§ 12. Ms Beverley Hughes (Stretford and Urmston)
What is the level of extra investment he has allocated to the public sector since May 1997. 
§ The Chief Secretary to the Treasury (Mr. Alan Milburn)
The comprehensive spending review, in July 1998, allocated an additional £65 billion within total departmental expenditure limits over the next three years. Of that, some £40 billion is extra investment in health and education.
§ Ms Hughes
I thank my right hon. Friend for that information, which demonstrates that—unlike the previous Government, who tried to destroy public services—this Government are investing massively in the future of those services. Does he agree that, after those Tory years, across the public sector, we need not only new ways of doing things, but new ways of thinking—such as more responsive services, much higher quality and more creativity? How will the Government ensure that the extra investment provided will produce the radical transformation that we need?
§ Mr. Milburn
I am grateful to my hon. Friend for that question. Our public services not only have a repair, maintenance and infrastructural improvement backlog but need to be modernised so that they provide the responsive and modern services which people nowadays quite rightly expect. That is why the record levels of investment that we have made available for health, education and other public services are tied to specific outcomes—and why, in our public service agreements, we have set 600 targets that we expect to be met. The end result will be not only smaller class sizes, shorter waiting lists and less congestion, but dramatically improved public services in communities across the land which people will be experiencing in the next few years.

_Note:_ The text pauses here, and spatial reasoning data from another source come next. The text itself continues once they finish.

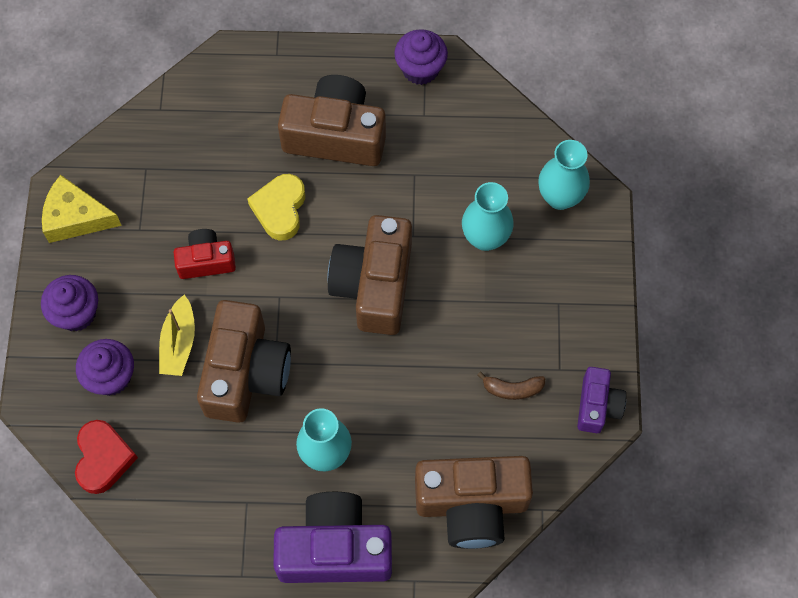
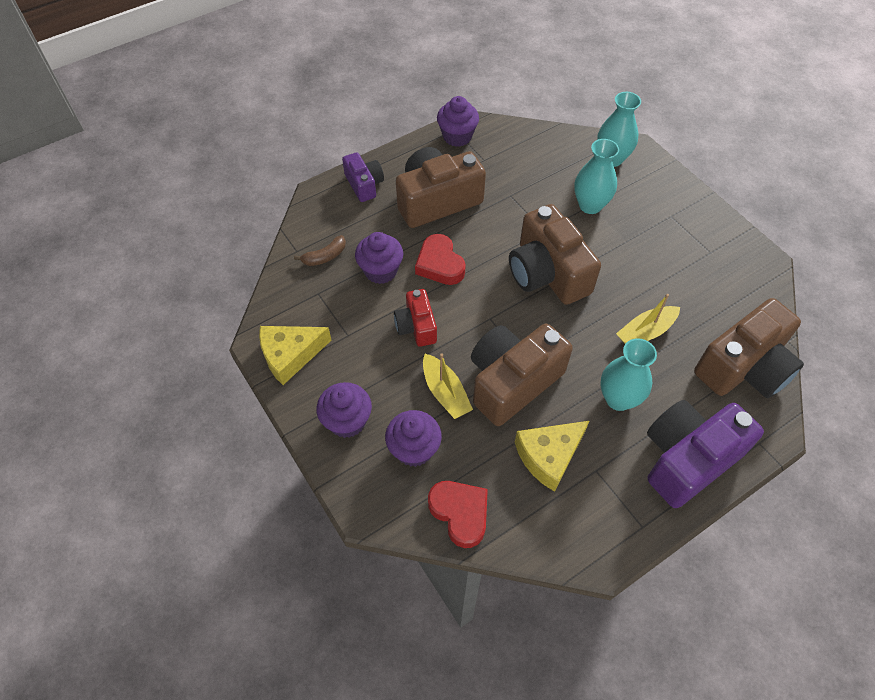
camera: 35 degrees left, 10 degrees down
(206, 261) = (416, 326): red camera -> red camera turned 60 degrees counterclockwise
(217, 462) = (549, 456): none -> yellow cheese
(220, 181) = (381, 271): none -> purple cupcake
(245, 372) = (512, 382): brown camera -> brown camera turned 105 degrees counterclockwise
(280, 209) = (440, 264): yellow heart -> red heart
(411, 408) = (645, 332): none -> yellow boat
(512, 389) = (695, 281): brown banana -> brown banana (325, 256)
(597, 406) = (754, 259): purple camera -> purple camera (364, 184)

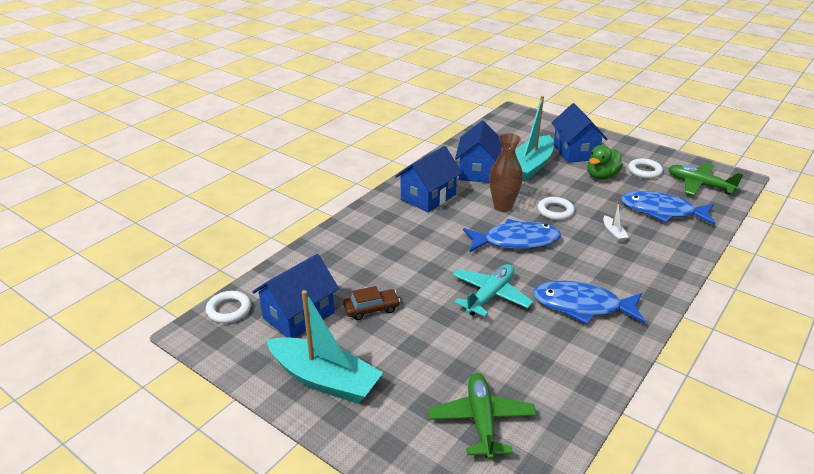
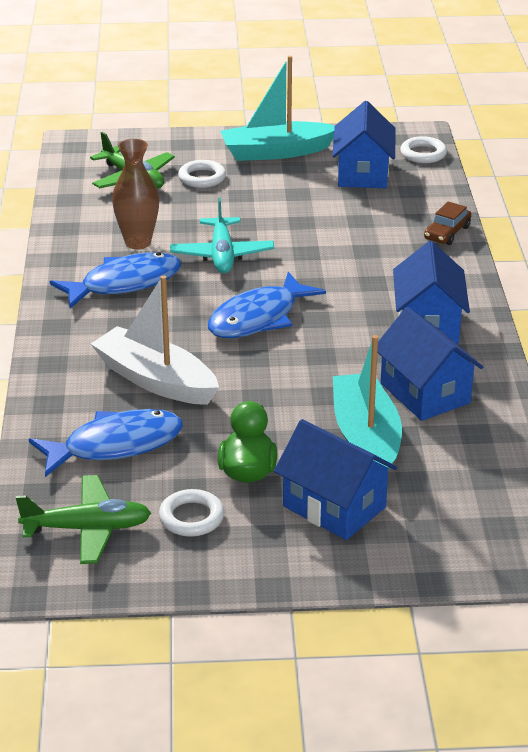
camera: 140 degrees right, 0 degrees up
(371, 309) = (312, 201): brown car -> brown car (447, 233)
(503, 207) = (324, 354): brown vase -> brown vase (138, 242)
(555, 211) = (254, 378): white ring -> white ring (202, 178)
(613, 233) = (155, 380): white boat -> white boat, size x2.39

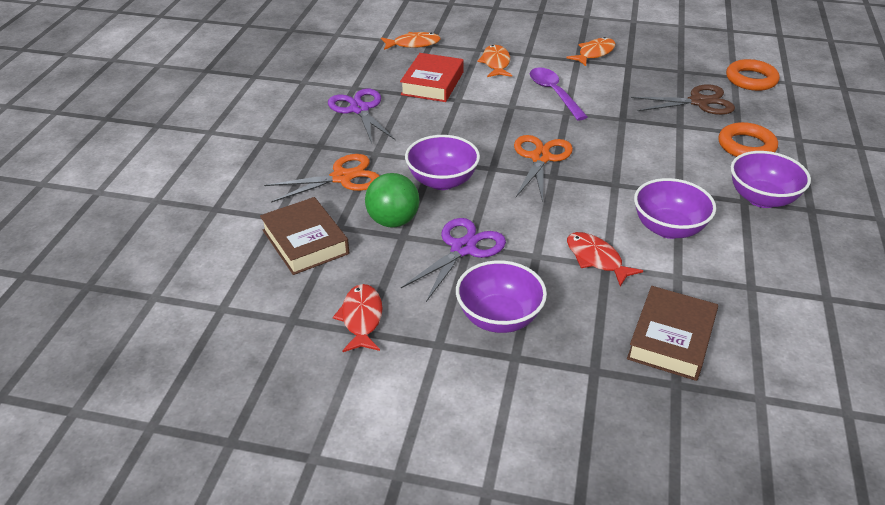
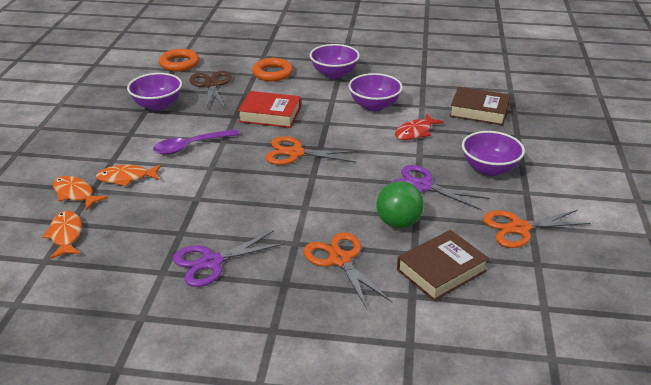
camera: 95 degrees left, 5 degrees down
(361, 318) = (518, 228): red fish -> orange scissors
(432, 83) = (162, 216): red book -> red book (270, 114)
(442, 181) = (336, 200): purple bowl -> purple bowl (157, 105)
(594, 53) = (119, 125): orange fish -> orange fish (75, 194)

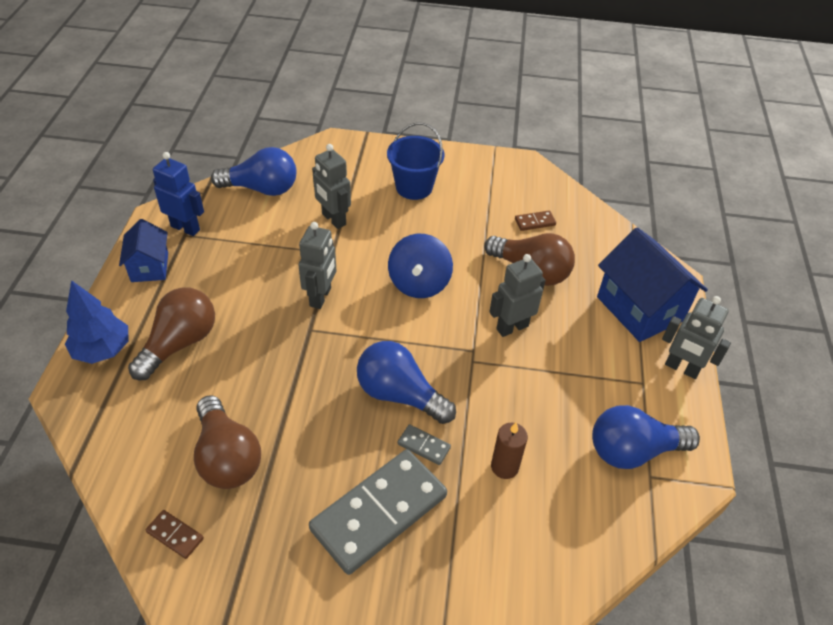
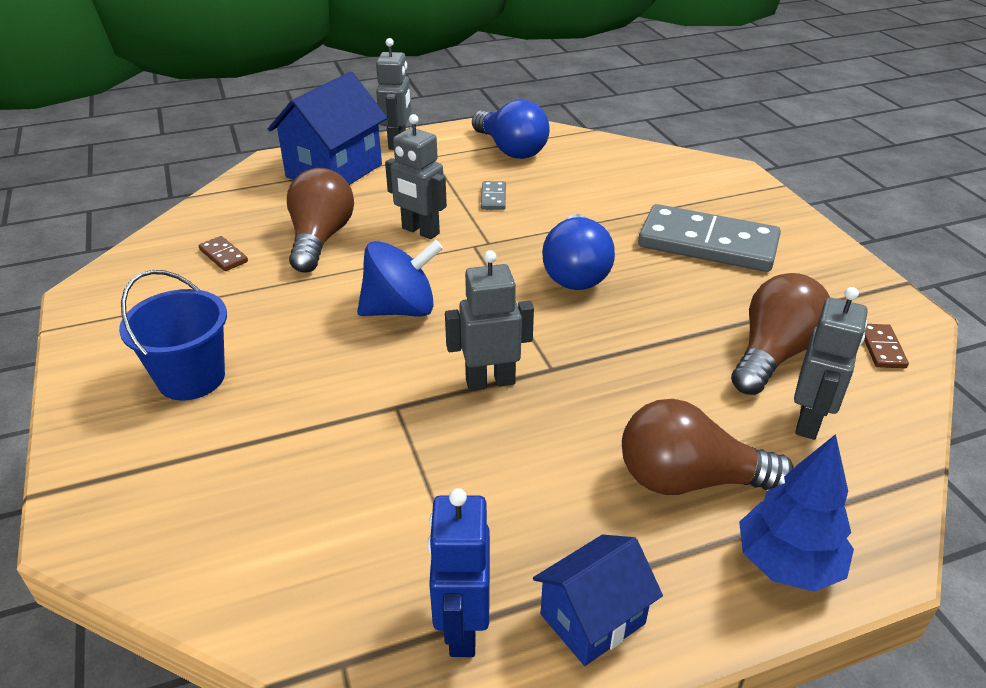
camera: 115 degrees left, 10 degrees down
(262, 189) = (283, 570): blue light bulb -> none
(333, 219) = (319, 435): grey robot -> grey robot (809, 421)
(423, 446) = (617, 241): grey domino -> grey domino (493, 198)
(504, 467) = (591, 198): brown candle -> none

§ Mr. Edward Leigh (Gainsborough)
In an ideal world, should the proportion of gross domestic product taken by the public sector increases or decrease?
§ Mr. Milburn
I know that the hon. Gentleman likes talking about ideal worlds, as that is easier than living in the real one. Nevertheless, on his question, he should have a word with his Front-Bench spokesmen—such as the shadow Chancellor, who, when we announced our record extra investment in health and education, described our spending plans as madness; or the Leader of the Opposition, who described our spending plans as reckless; or the shadow Chief Secretary, who said that they were dangerous. The Conservatives now say that they want to sign up to them—but their spending plans do not add up any more than their figures do.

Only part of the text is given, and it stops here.